Dutch Ex-Premier Uses Holocaust Rhetoric To Describe Israeli Crackdown

Graphic by Angelie Zaslavsky
AMSTERDAM (JTA) — A leader of Dutch Jews criticized a former prime minister of the Netherlands for using a word that is widely associated with the Holocaust to describe arrests by Israel of Palestinians.
Ex-premier Dries van Agt, a pro-Palestinian activist who in 2012 said Jews should have “gotten a piece of land in Germany” instead of Israel because “World War II had nothing to do with the Middle East,” used the word “razzia” on Twitter to describe the arrests of terror suspects last week.
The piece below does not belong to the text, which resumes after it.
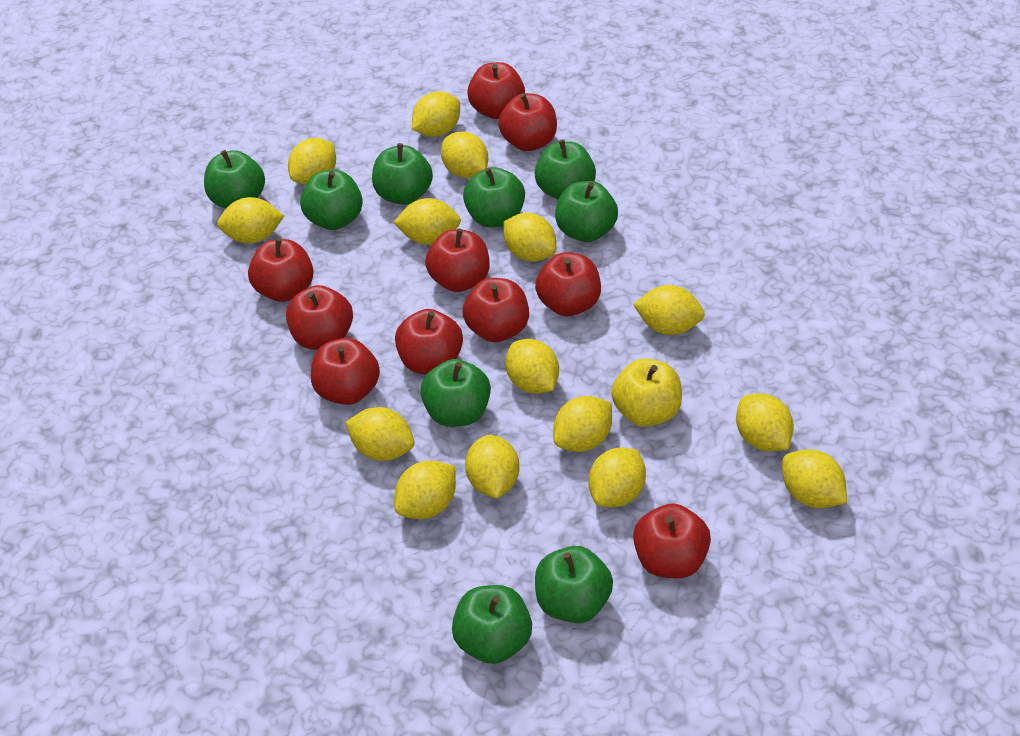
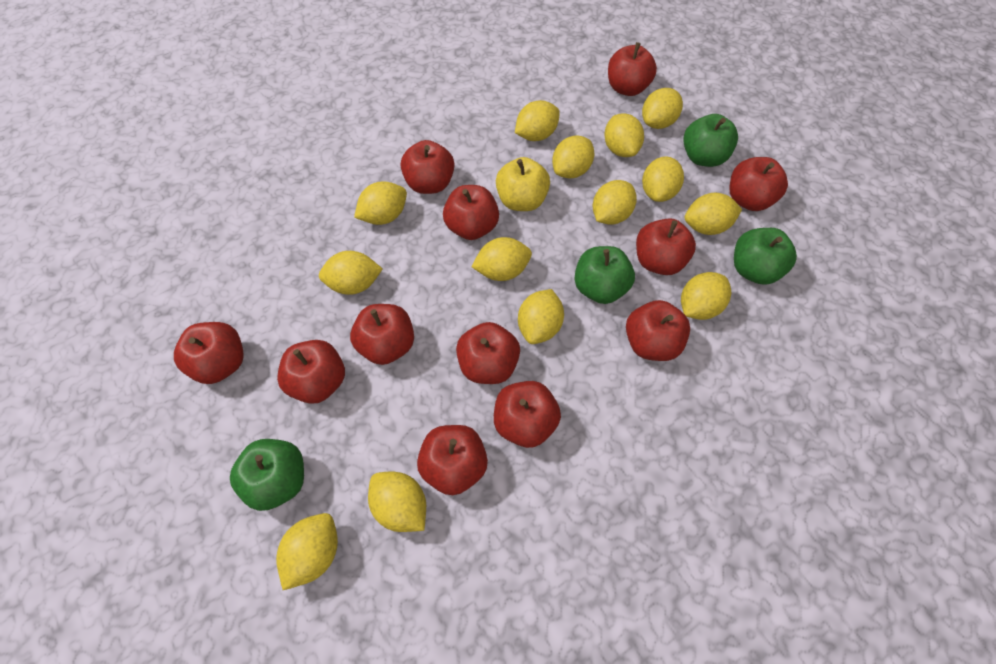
green apple: 9 -> 4
red apple: 10 -> 12
yellow lemon: 15 -> 14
No one died in the arrests.
Originating in Arabic, the word means invasion or raid. But according to Ronnie Eisenmann, a former leader of the Jewish Community of Amsterdam and current chairman of the pro-Israel Center for Information and Documentation on Israel, “it is mostly used in the Nazi context” in Dutch.
According to the ENSIE Dutch-language encyclopedia, “the word ‘razzia’ in the Netherlands is mostly used in connection with the time of the German occupation.”
Eisenmann called Van Agt’s use of the term “unacceptable and inappropriate,” adding that Dutch Jews “are used to this by now from Van Agt.”